An Irishman's Diary
EVERYONE knows about Ernest Shackleton, the Kildare-born polar explorer. Less famous by far is his cousin Jane Wigham Shackleton, who was something of pioneer in her own right. Instead of a sled, her means of exploration was a camera. And rather than the Antarctic, her journeys took her only to such wildernesses as the Aran Islands and Co Kerry.
But for an Anglo-Irish Dubliner in the 1880s and 1890s, that could be a voyage of discovery too. And it was; all the more so since, bringing a woman’s sensibility to the work, she seems to have been more interested in people as a subject than was the norm among the photographers of her era.
Many of the results feature in a handsome new book called Jane W Shackleton’s Ireland, published by Collins Press. Reflecting her development as a photographer, it starts with family portraits in Lucan, where she was born Jane Wigham in 1843, and then gradually branches out to the Ireland beyond, apparently via the river Liffey and other waterways.
An interest in rivers was an occupational hazard of the family into which she married, since the Shackletons owned several mills. In fact, she used to develop her negatives in a Liffey-side mill owned by her husband, and once had to apologise during a lecture to camera enthusiasts for the flour on her exhibits.

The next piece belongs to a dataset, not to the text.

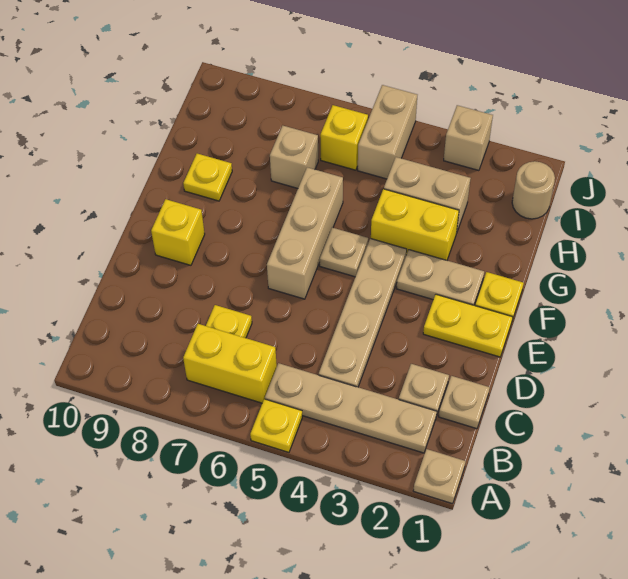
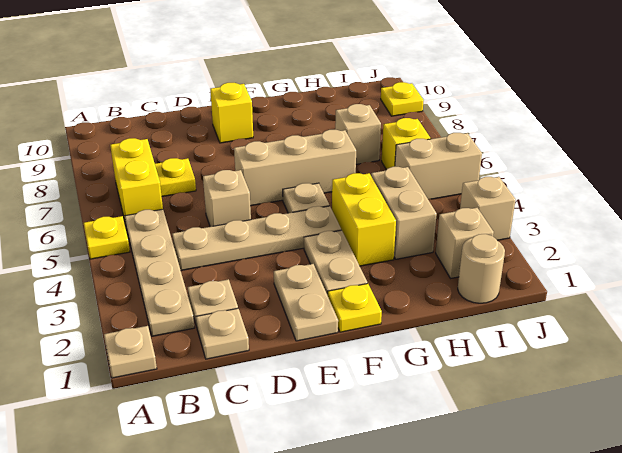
none -> tan brick D5 level 1
yellow plate E1:E2 level 1 -> tan plate E1:E2 level 1
yellow plate G9 level 1 -> yellow plate J9 level 1
none -> tan brick I2 level 1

But leaving Dublin and mills behind, the culmination of her work, at least as presented in the book, was in trips she made to the west of Ireland around the turn of the century. And among some bigger questions raised by her pictures, there are fascinating incidental details.

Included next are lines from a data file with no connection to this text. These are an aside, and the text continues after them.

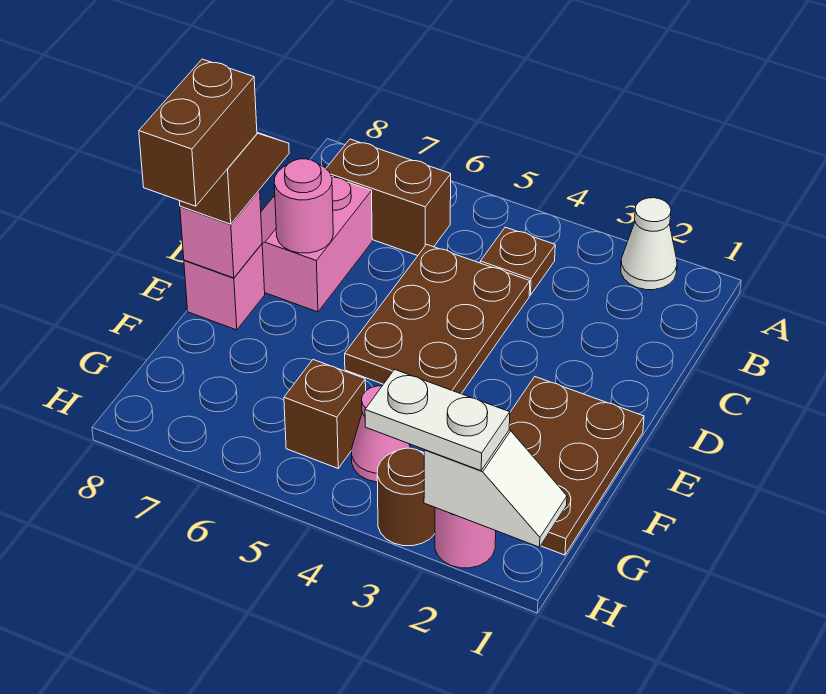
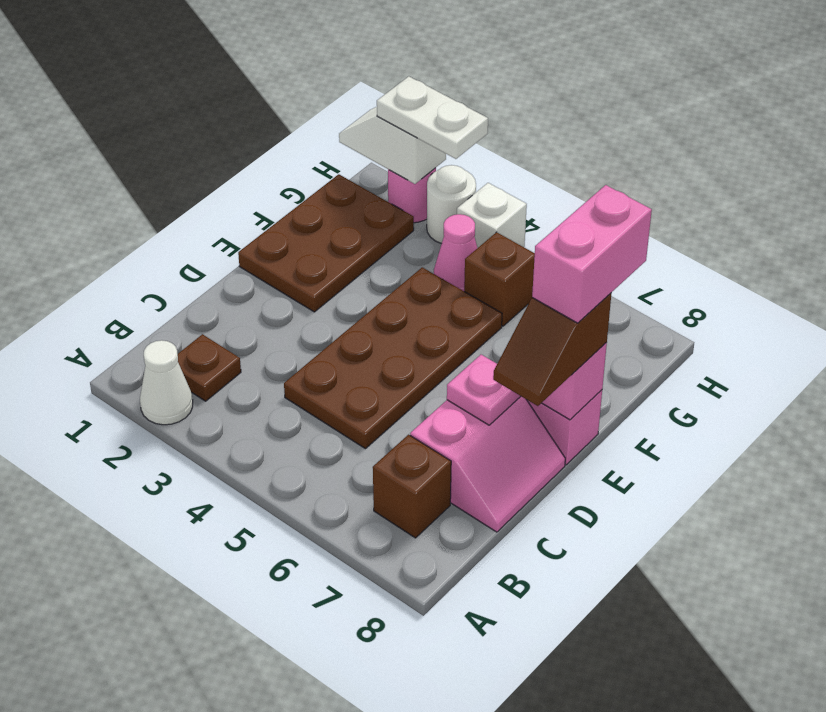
brown plate B4 level 1 -> brown plate B2 level 1
brown brick B6:B7 level 1 -> brown brick B7 level 1
brown plate C4:E5 level 1 -> brown plate C4:F5 level 1
pink round brick D7 level 2 -> pink plate D7 level 2
brown brick E8:F8 level 4 -> pink brick E8:F8 level 4
brown round brick H3 level 1 -> white round brick H3 level 1
none -> white brick H4 level 1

Three local women pose at the walls of Dún Aengus in 1899, for example: one standing apart from the others, half-way up the wall, in a recess. She has her best dress on and looks a bit haughty. Until you notice, as Shackleton did in her notes, that the subject “is doing her best to conceal her feet”.

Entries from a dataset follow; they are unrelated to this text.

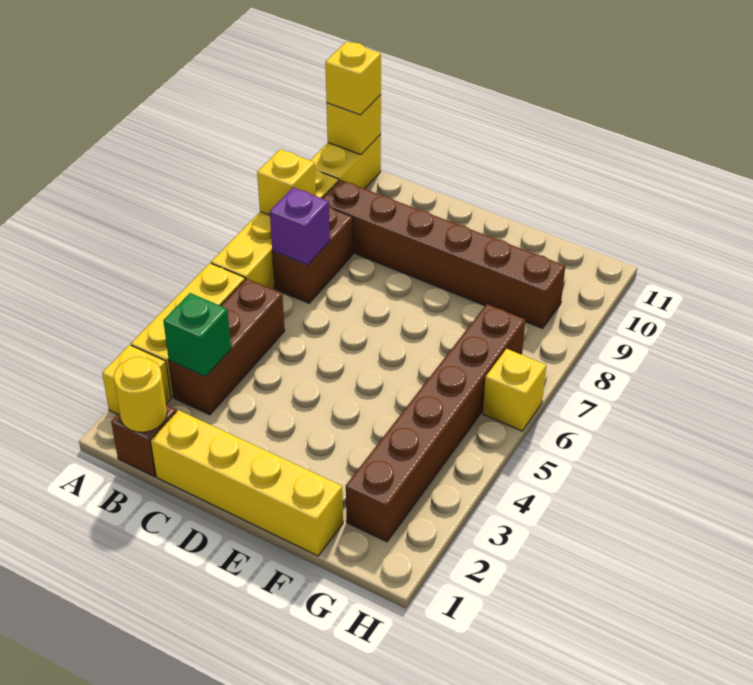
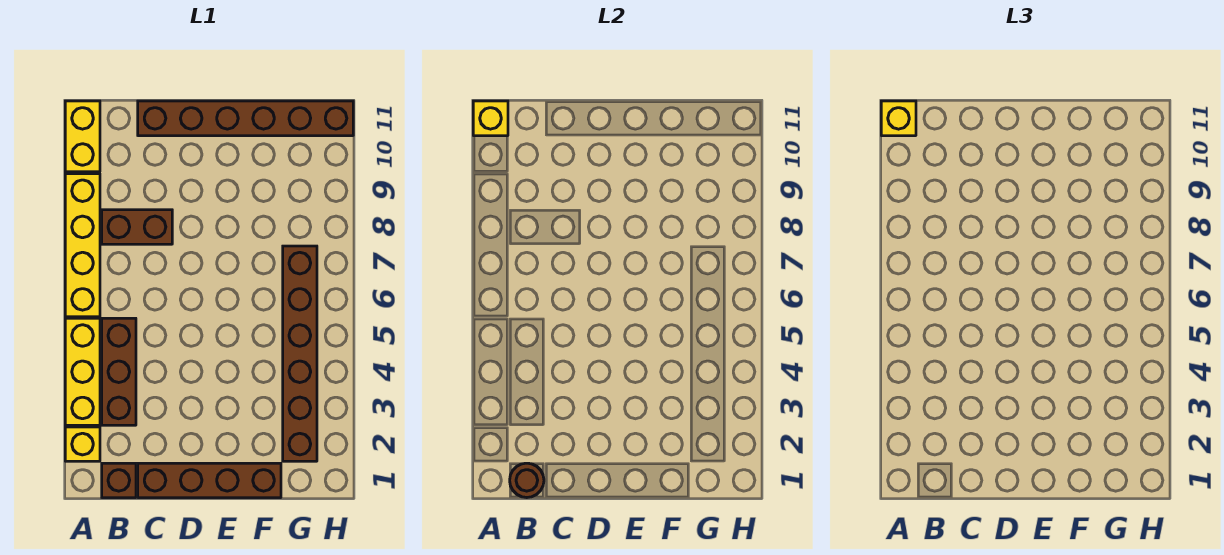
yellow brick A8 level 2 -> none
yellow round brick B1 level 2 -> brown round brick B1 level 2
green brick B3 level 2 -> none
brown brick B7:B8 level 1 -> brown brick B8:C8 level 1
purple brick B7 level 2 -> none
brown brick B9:G9 level 1 -> brown brick C11:H11 level 1
yellow brick C1:F1 level 1 -> brown brick C1:F1 level 1
yellow brick H6 level 1 -> none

Presumably the feet are bare or, maybe worse for a proud woman, covered in the rough cow-skinned shoes that were the island’s standard footwear. Hence her appearance as a wall-flower.
Such observations apart, however, the book also has a very political epilogue, even if it doesn’t come from the photographer herself. Rather it was the product of a trip to west Kerry made by her son, William Shackleton, and some of his friends in the summer of 1890.
Kerry was a troubled place then: a “proclaimed district” in which the visitors at first feared for their safety and might have welcomed the attentions of the policemen who seemed to be everywhere. Instead they found the locals nothing but friendly and generous. It was the ubiquitous policemen, who shadowed even them, that the visitors came to fear.